Он отобрал ружье и успокоился.

— Вот уж истинно сказано арабами: кто защищен от зла щелкающего, урчащего и болтающегося, тот защищен от зла всего мира целиком. И щелкающее — это язык, урчащее — брюхо… и болтающееся — уд.

— Сразу видно, что ты читал и арабов. Только они могут так вычурно, так изящно и так мудро строить фразы… Арабскими сказками мы зачитывались в институте… разумеется, во французском переводе Голлана. Хотя надо сказать, что наша эпоха фантастичнее сказок Шехерезады.

— Куда ей, старушке, до нашей новой Шехерезады — нашего пролетарского мятежа.

Она сидела на подушке и ждала. Вся полировка с нее спала. Он видел перед собой гневную женщину, обуреваемую страстью любопытства.

Пряча свое ружье, он сказал:

— Наряд, милая, лучшее оружие женщины. Поэтому побежденная женщина слагает свое оружие.

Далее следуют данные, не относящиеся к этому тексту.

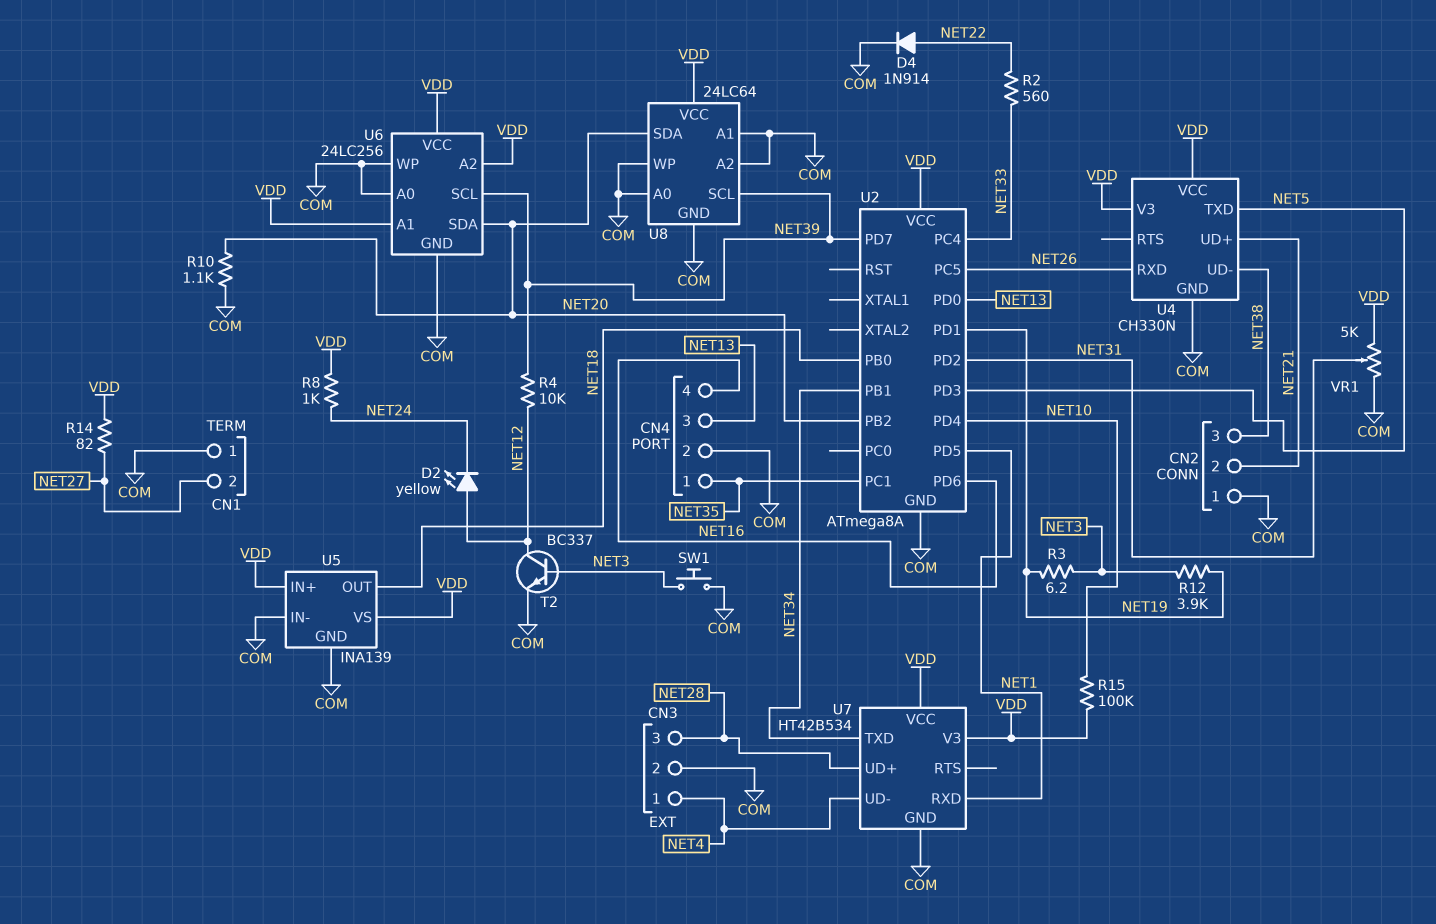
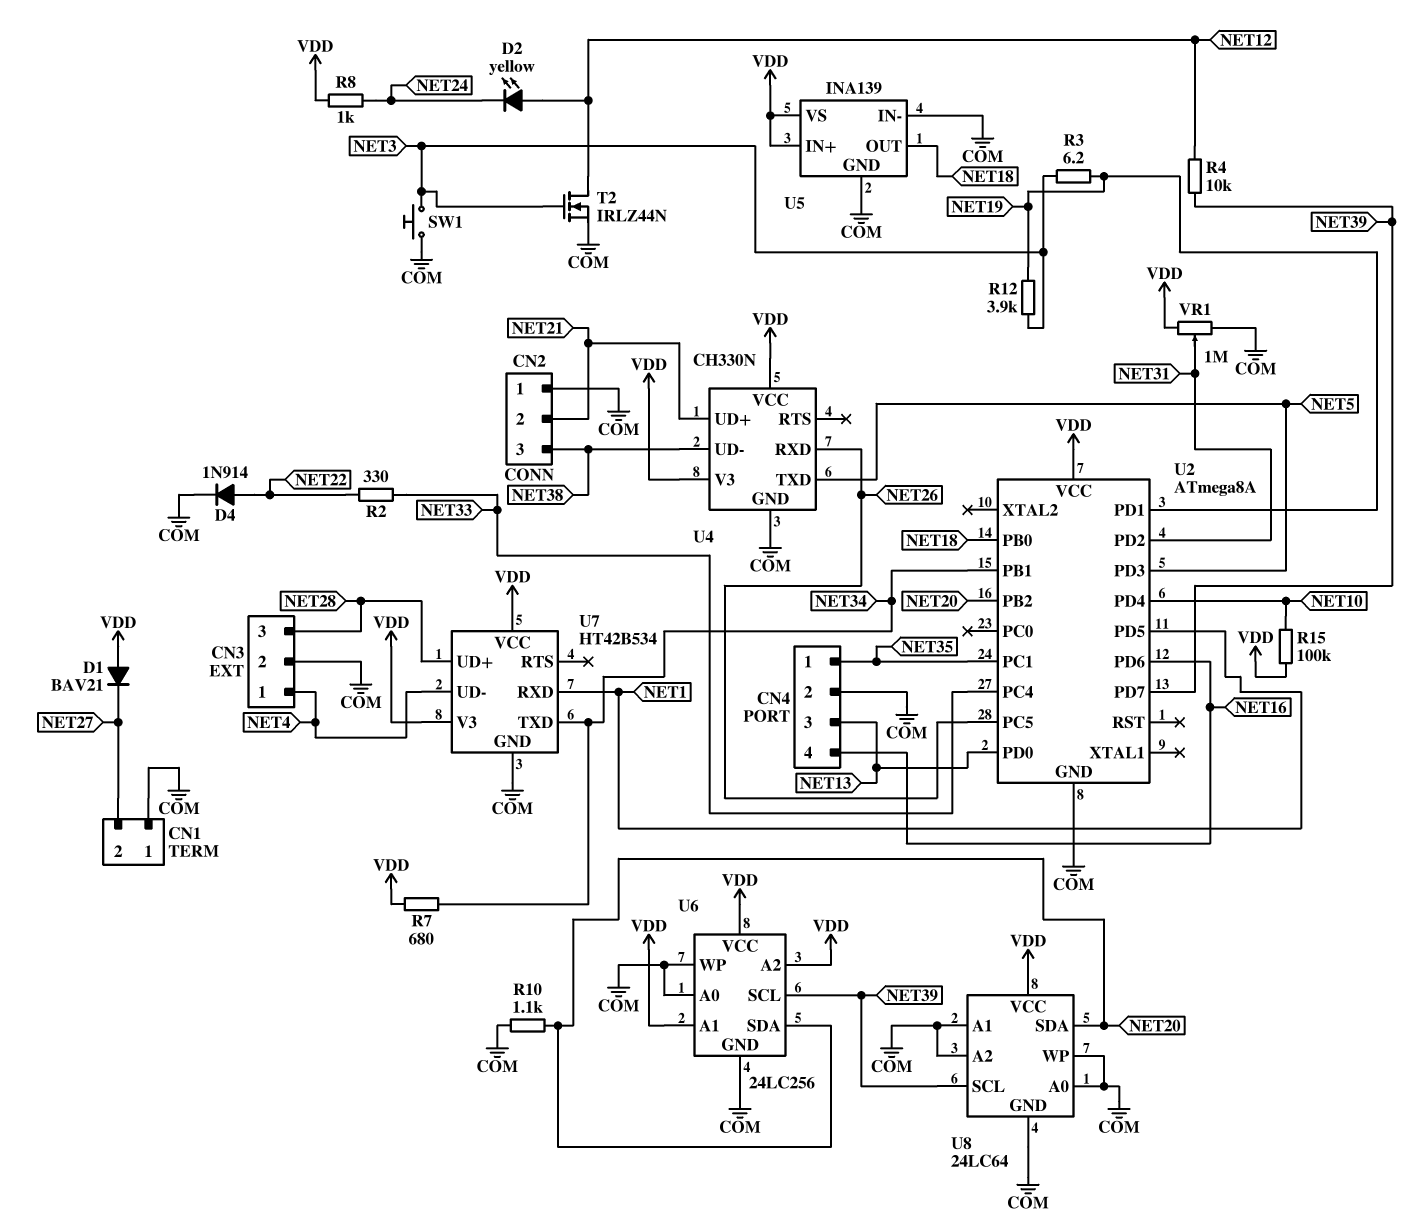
D1: none -> diode BAV21 (A VDD, K NET27)
R2: 560 (NET22, NET33) -> 330 (NET22, NET33)
R7: none -> 680 (NET34, VDD)
R14: 82 (NET27, VDD) -> none
T2: NPN BC337 (B NET3, C NET12, E COM) -> NMOS IRLZ44N (G NET3, D NET12, S COM)
VR1: 5k (COM, VDD, wiper NET31) -> 1M (COM, VDD, wiper NET31)

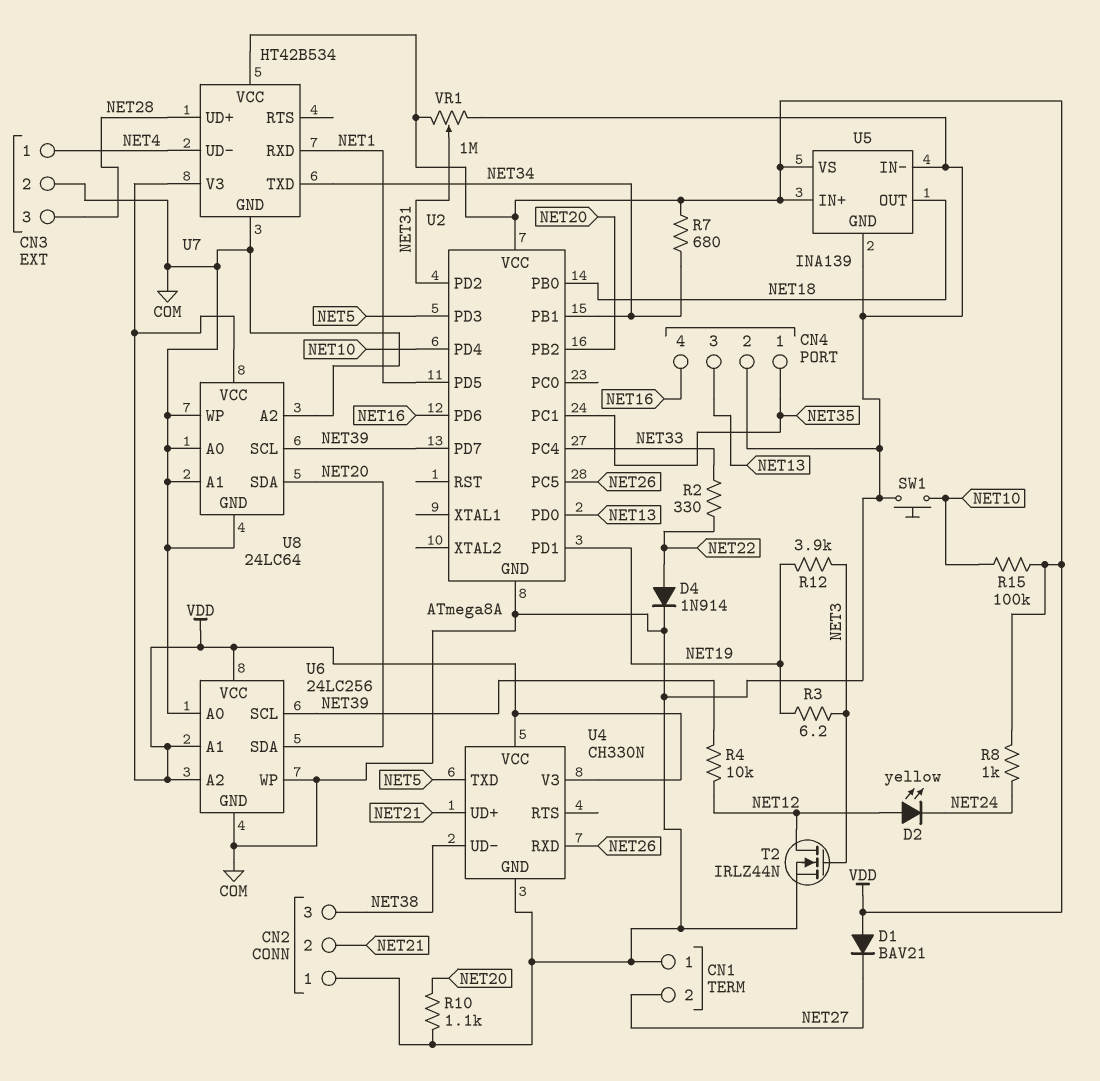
SW1: button (COM, NET3) -> button (COM, NET10)

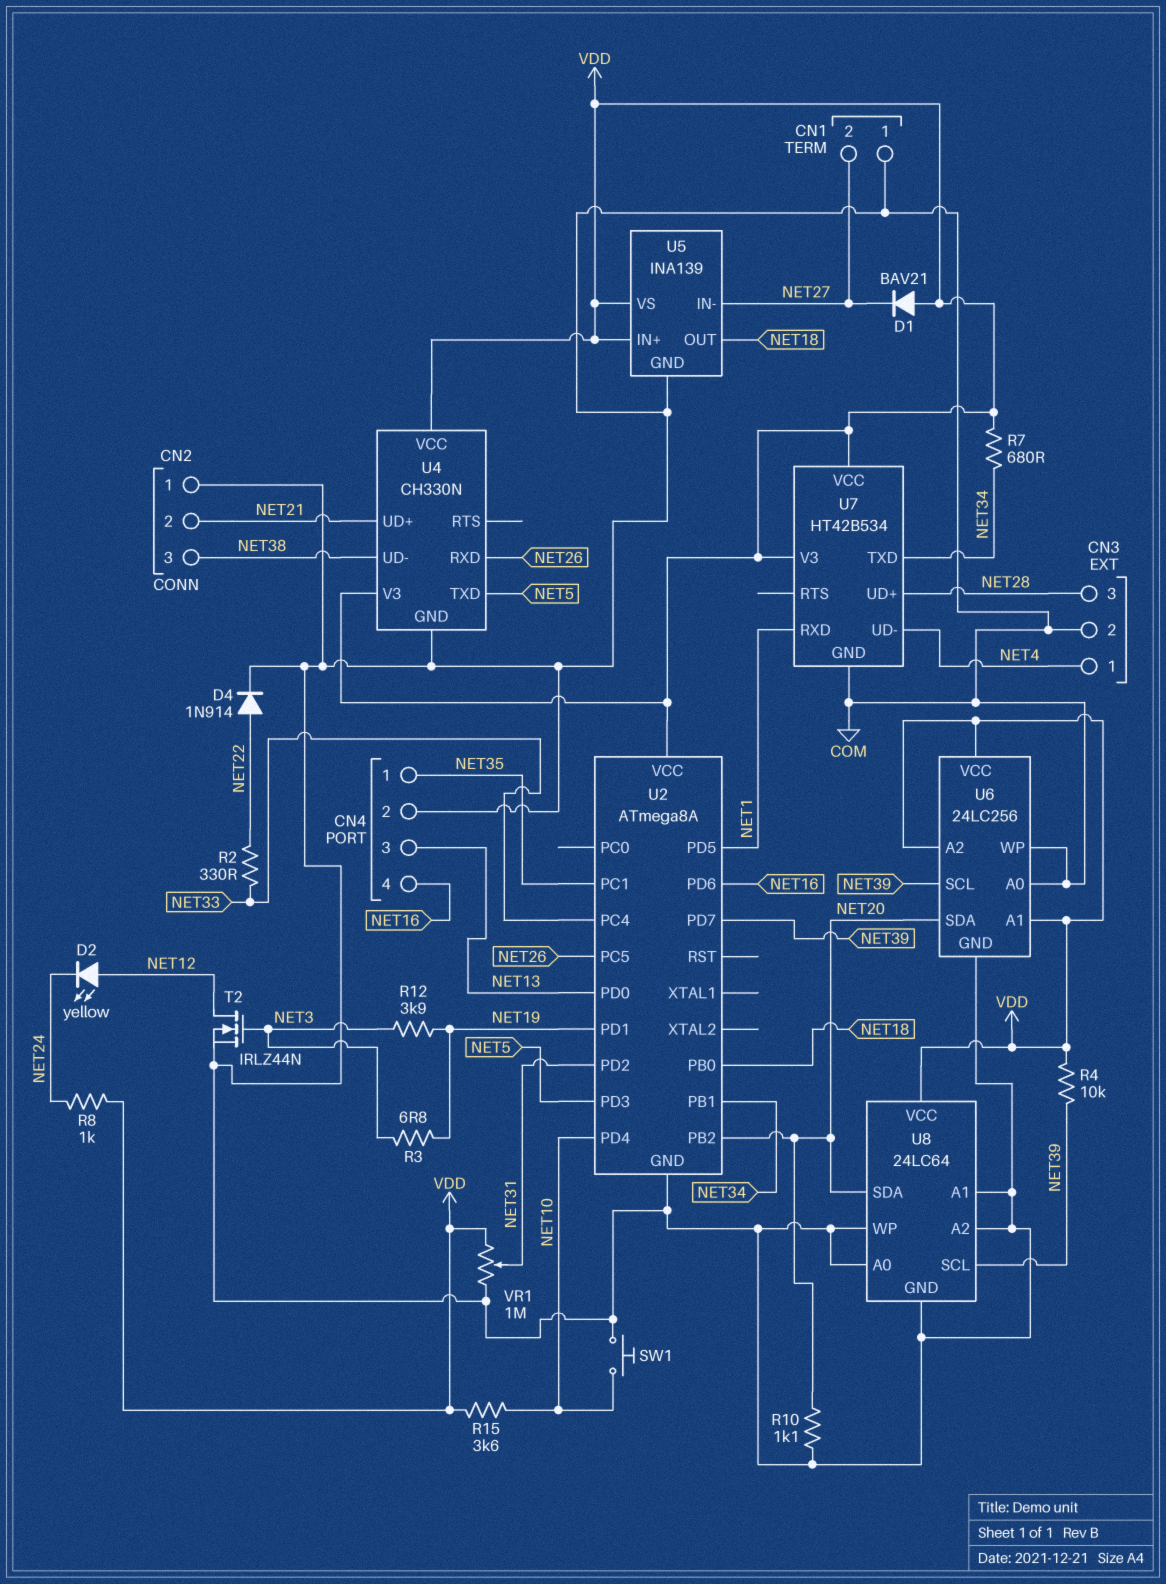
R3: 6.2 (NET3, NET19) -> 6.8 (NET3, NET19)
R4: 10k (NET12, NET39) -> 10k (NET39, VDD)
R15: 100k (NET10, VDD) -> 3.6k (NET10, VDD)
U5 pin IN-: COM -> NET27

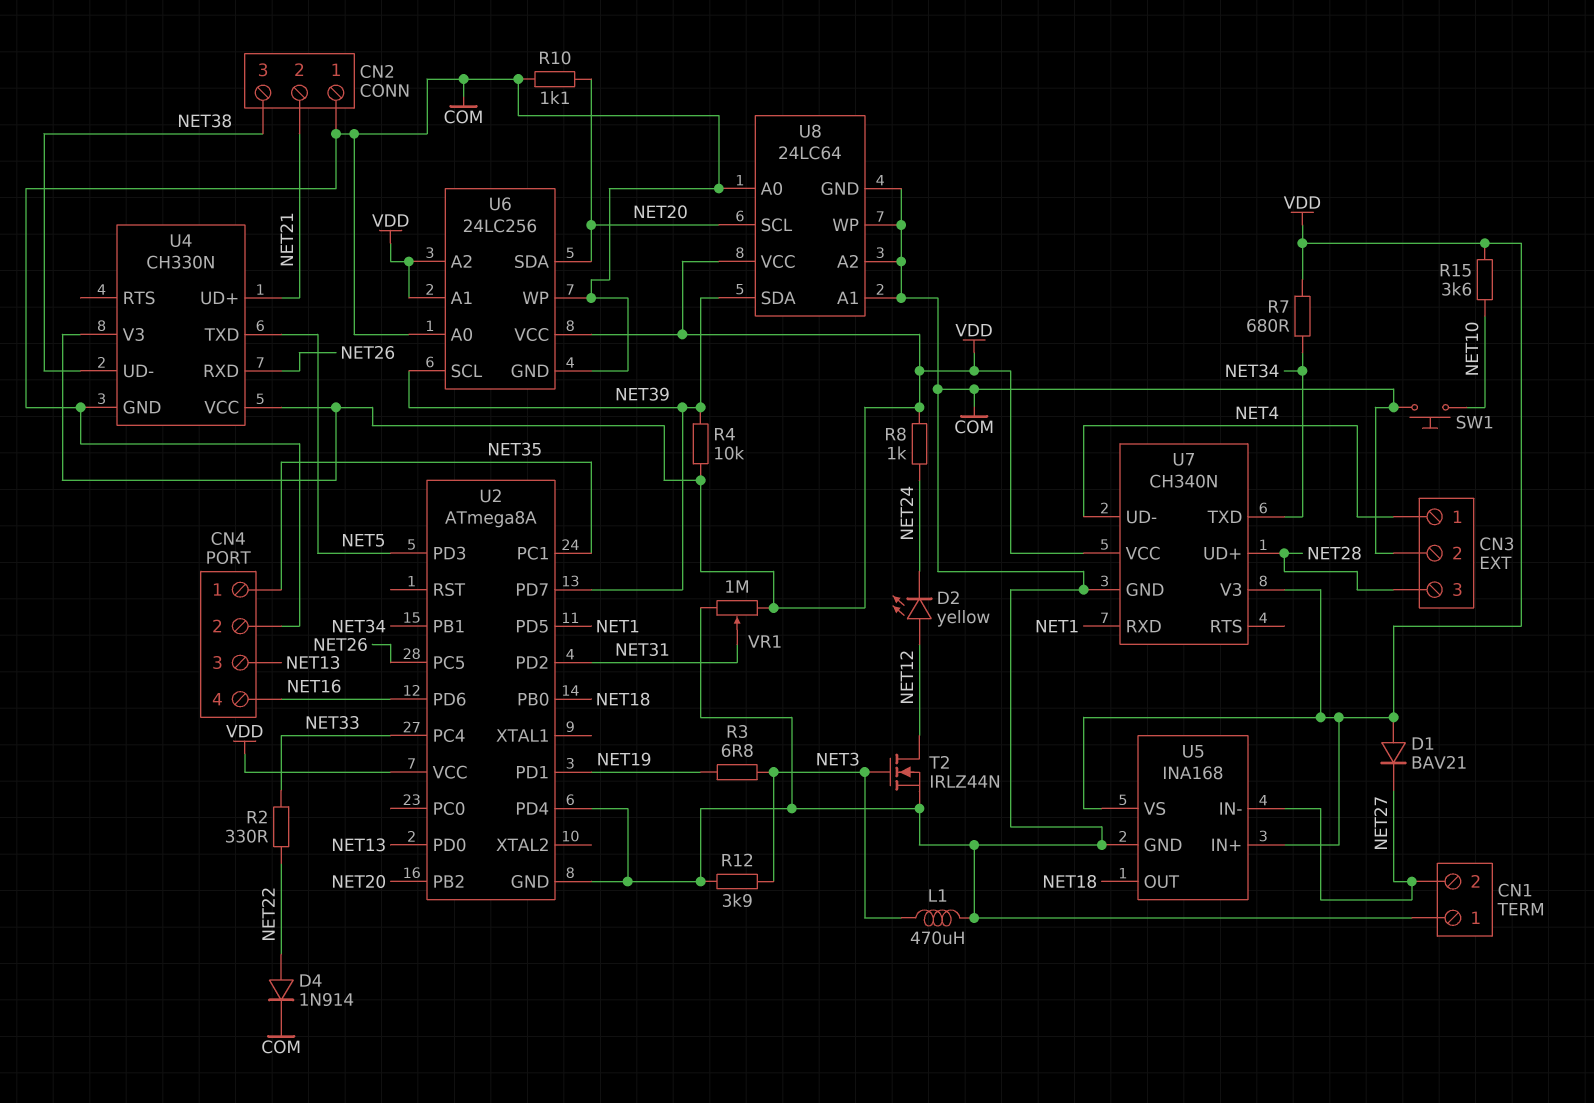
L1: none -> 470uH (COM, NET3)
R12: 3.9k (NET3, NET19) -> 3.9k (COM, NET3)
U2 pin PD4: NET10 -> COM
U5: INA139 -> INA168
U7: HT42B534 -> CH340N
U8 pin SCL: NET39 -> NET20
U8 pin SDA: NET20 -> NET39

— Довольно острот. Знаю, у тебя всегда найдется еще более плоская фраза… Довольно предисловий!

— Предисловие необходимо, — ответил он, пробуя обнять ее, на что она не ответила ни малейшим движением, — предисловие, которое, против обыкновения, надо выслушать. То, что ты жена нашего начальника, обязывает меня быть осторожным в оглашении экстравагантных случаев школьной жизни. Муж хоть твой и симпатичный, но не совсем умный человек.

— Выражайся точно: он редкостная тупица.

— Не умнее его окружающих. И хотя хорошо знаю, как крепко и надежно пребывает он в твоих руках, но слабость человеческая безмерна: он может проболтаться, наконец по дурости испортить с подчиненными свои отношения. Поэтому первое условие тебе: будь молчалива. Дело выеденного яйца не стоит. Старик, который преподавал не то, что любил (его тогда перевели на географию в младшие классы, но он и там не годился), под старость впал в слабоумие, полагая, что в наше время следует добиваться внимания к римлянам и грекам и к каким-то высотам культуры, нервничал, чувствовал себя плохо. Это типичный осколок империи, разбитой вдребезги, как и мы, грешные. Он и остался верен Делянову, Дмитрию Толстому и Победоносцеву, которые, как известно, зубрежкой латыни в классических гимназиях пытались остановить поток живой жизни. И вот такие чудаки, как Афонский, верные заветам незабвенного графа Уварова, до сих пор дожили. Ты знаешь ли, что такое классическая гимназия? Не знаешь. Я ее окончил с золотой медалью. Изучение мертвых языков до одурения, до потери памяти, до притупления ума. Поступиться изучением живой природы и живой жизни в угоду зубрежке грамматических форм мертвого языка — это было национальным бедствием, Люда. Вот в этом и трагедия старика Афонского. Надо прямо сказать, человек он образованный, поправлять все время только одни орфографические ошибки такому человеку да читать Жарова — это, конечно, трагичная судьба, и он решил попугать зава — повеситься, конечно, для виду. Впрочем, кто знает…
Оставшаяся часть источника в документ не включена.